As a sort of experiment, I have been going on 2 hour rides first thing in the morning. When I say first thing, I mean I get out of bed, go to the bathroom, get dressed, grab my water bottle, and get on the bike. While on the ride, I drink somewhere around 30 oz of water. When I get home I’m tired but feel okay. I drink two little protein shakes (10 oz each), a full water bottle (30 oz), and have some kind of energy/breakfast bar.
After sitting for 30-45 minutes cooling down and consuming the above, I have found that I am really dizzy. On a recent ride, I stopped near the end to drink a little water and ended up talking to someone else that had stopped for probably 10 minutes and started to have this same dizziness. I was able to start pedaling and get the mile or so home without issue, but after the routine above I still had some dizziness. It seems to be the worst when I bend over, like when taking off my shoes or for whatever other reason.
I thought maybe it was dehydration, but even with drinking roughly 50 oz of fluids this still happens. Yes, it takes some time to absorb the consumed fluid, but this feeling can last for a few hours to most of the rest of the day. At first I was not eating the energy/breakfast bar when I drank the fluids and this seems to have helped but not stopped it. I am trying to lose some weight, which is to say that I am not a thin person and the primary reason I have been doing this experiment. I just wanted to burn some calories before putting any in.

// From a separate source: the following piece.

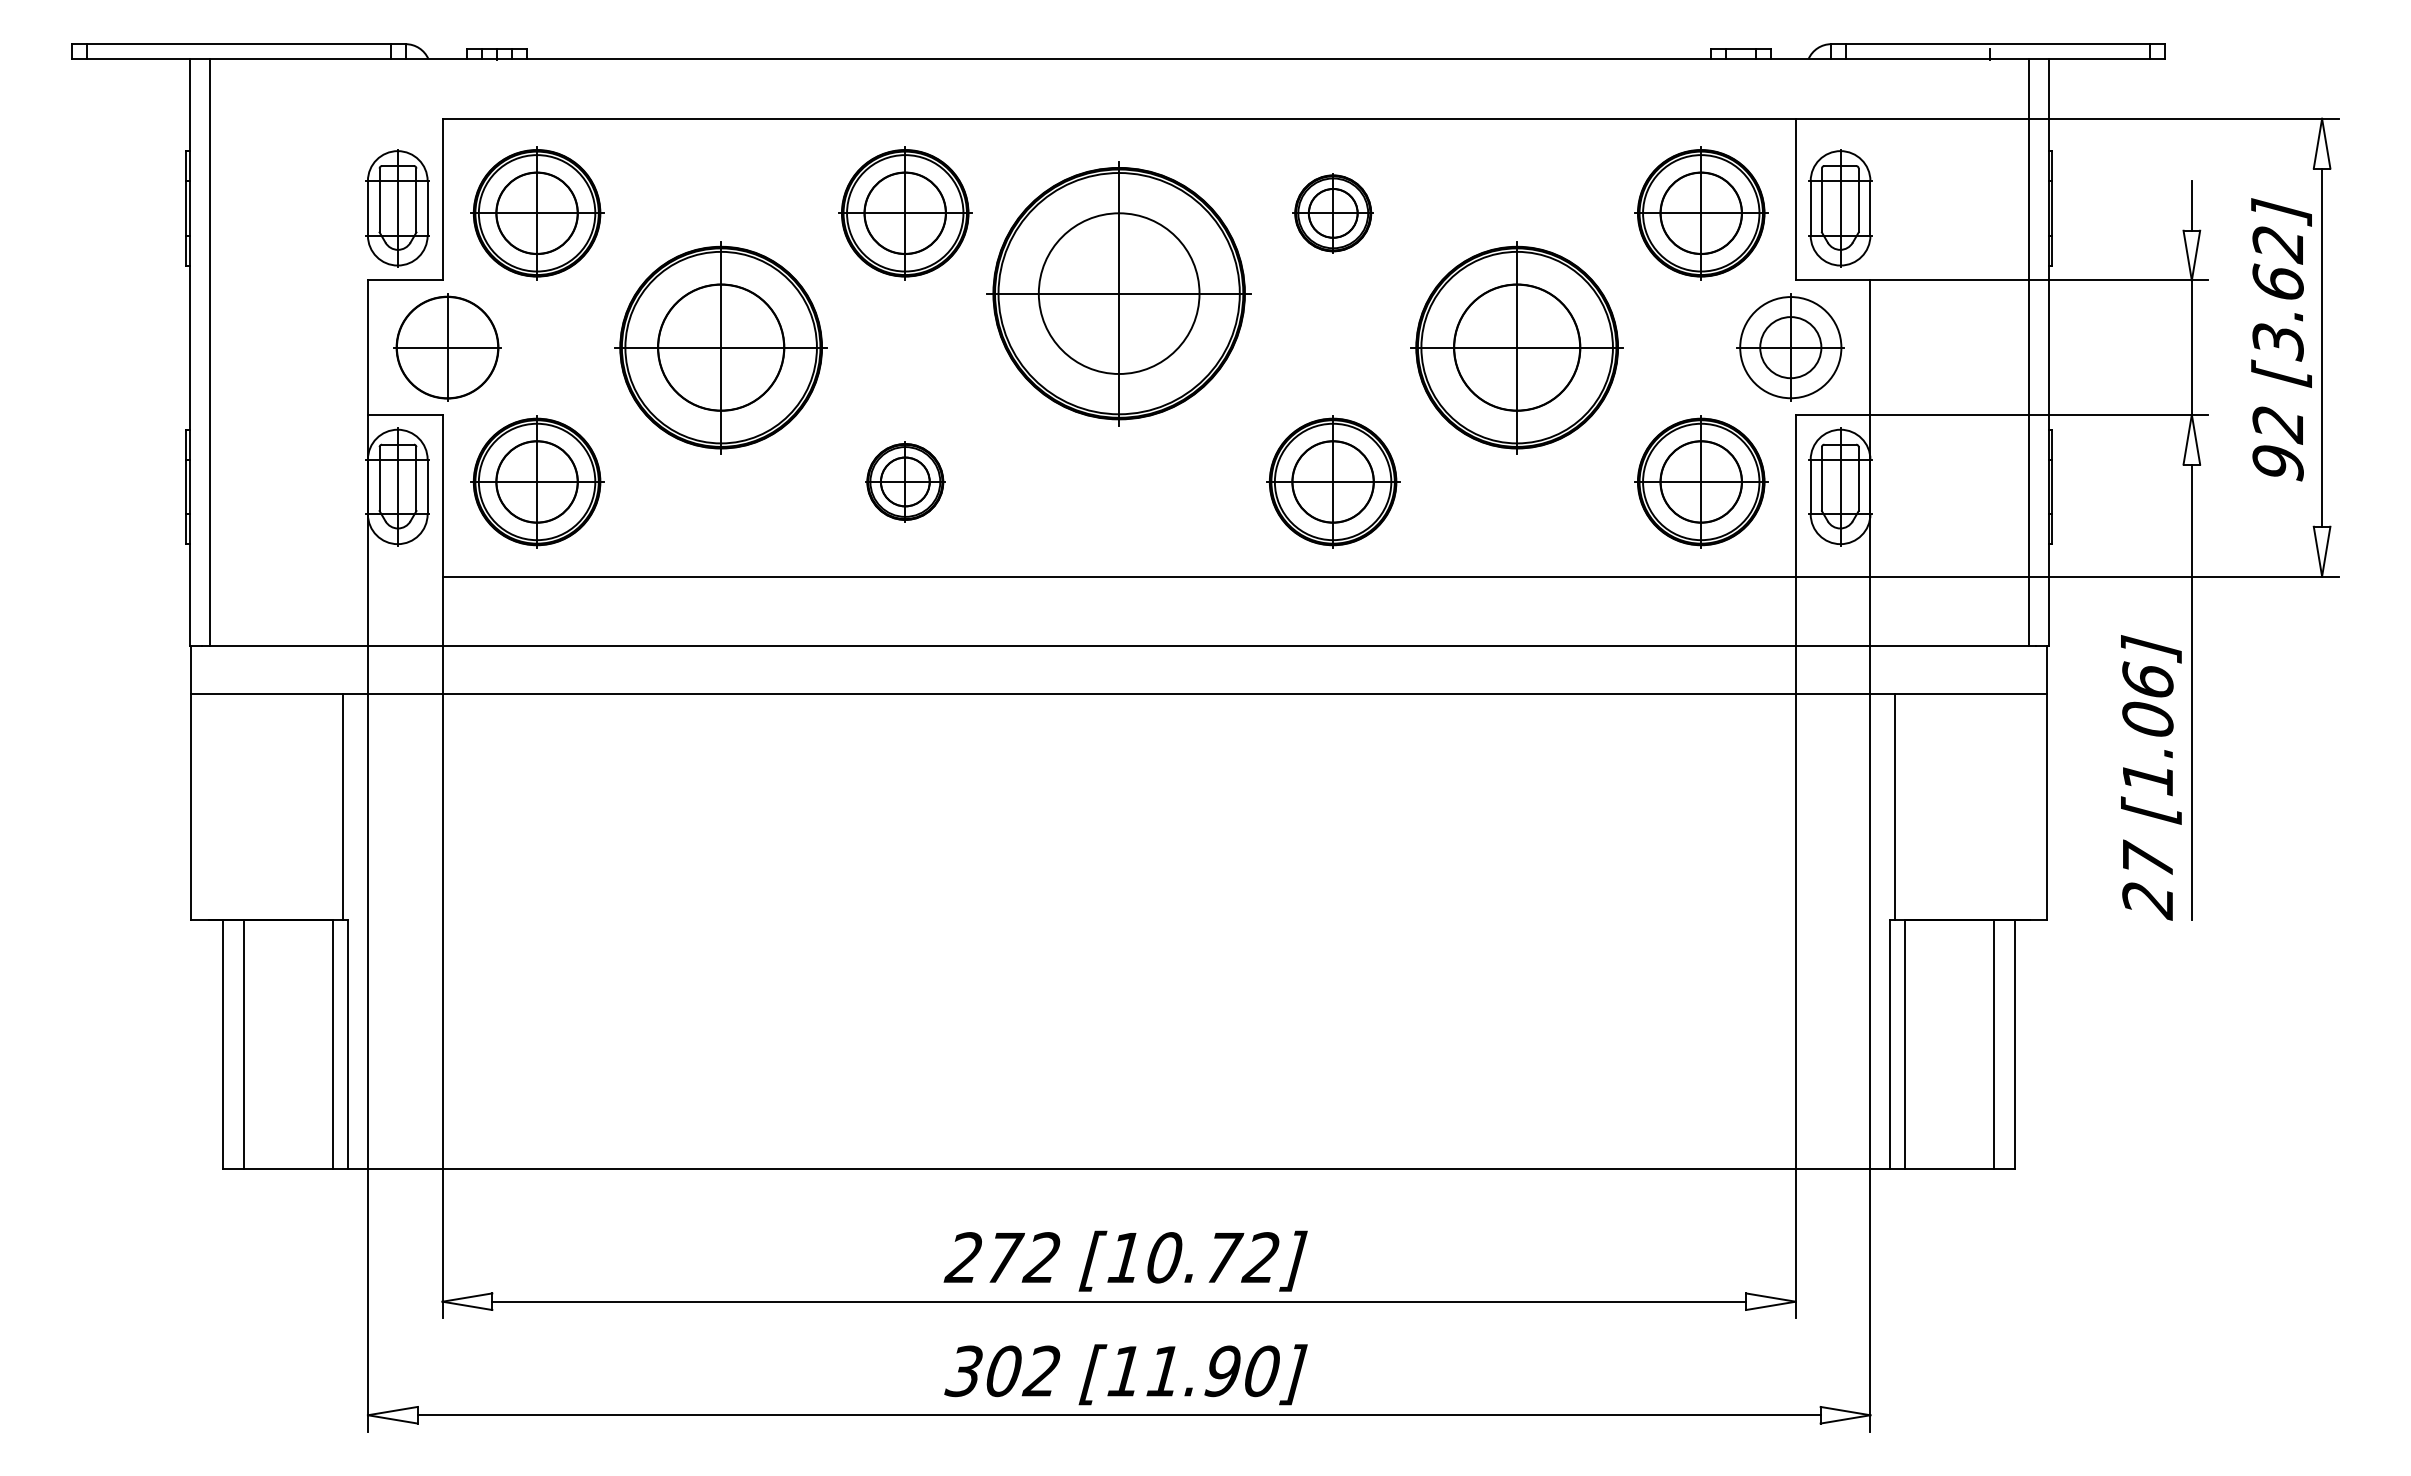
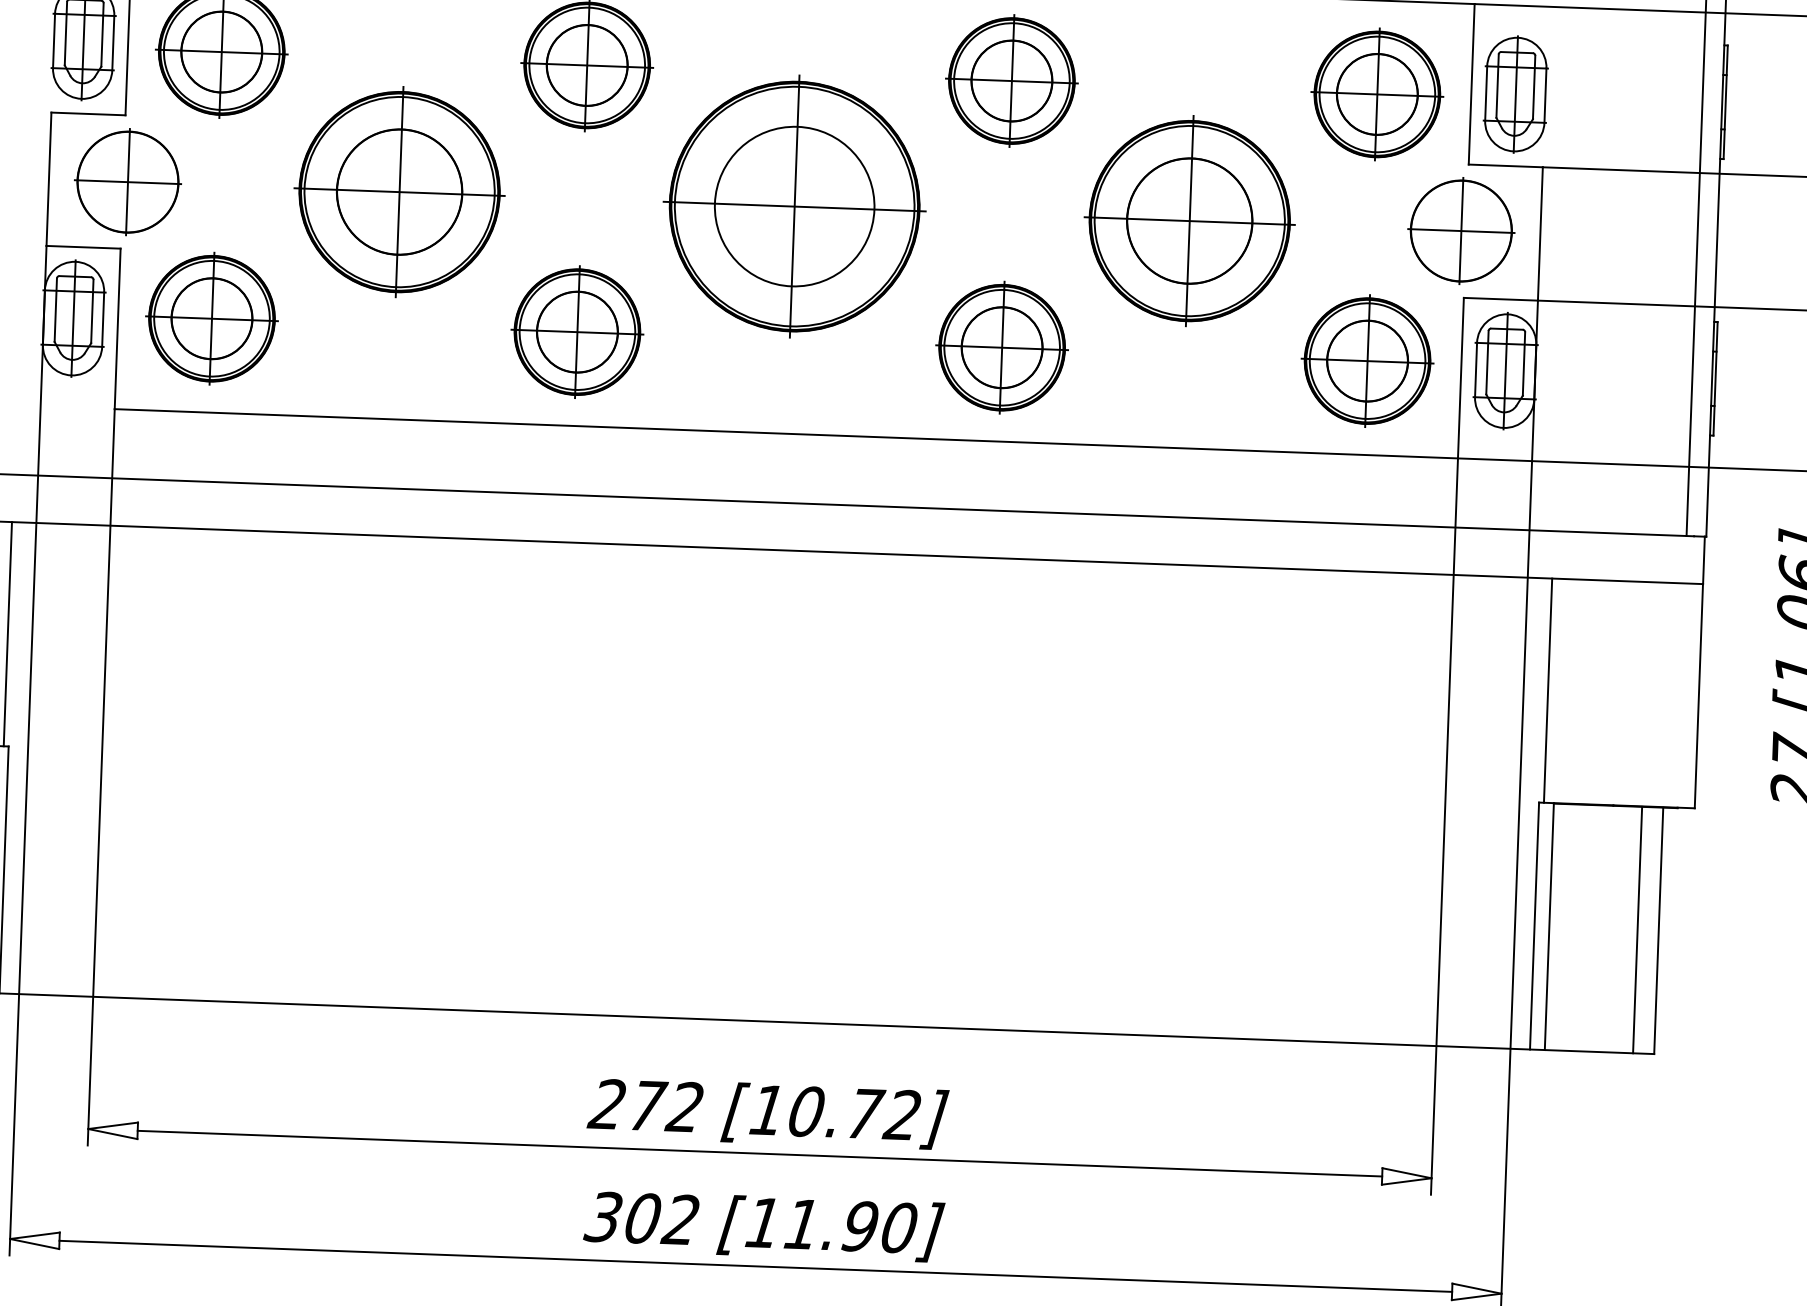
part: (1333, 213) -> (1012, 81), size x1.67
part: (1118, 293) -> (794, 206), moved
circle: (1790, 347) -> (1461, 230), size x1.67
part: (905, 481) -> (577, 331), size x1.67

I have also measured my blood pressure a few times after a ride. It is sort of high when I first get home and then settles down after 10-20 minutes. When the dizziness happens though it seems that the blood pressure has dropped quite a bit below my normal.
Big Ring Bob says
Not part of this discussion, but dealing with feeling thirsty. On a hard ride, 100K or more, in the last hour or more, I can become thirsty. I can consume several bottles of water, but the thirst does not go away. However, I have learned that if I drink a regular Coke, the thirst goes away. I suspect the thirst is being caused by low blood sugar. I also have noticed that I can “bonk” with this sensation of thirst. Ingesting some carbs solves that issue. I my case, the Coke is usually good for about 45 minutes to an hour of additional riding if I do not consume other fluids and carbs.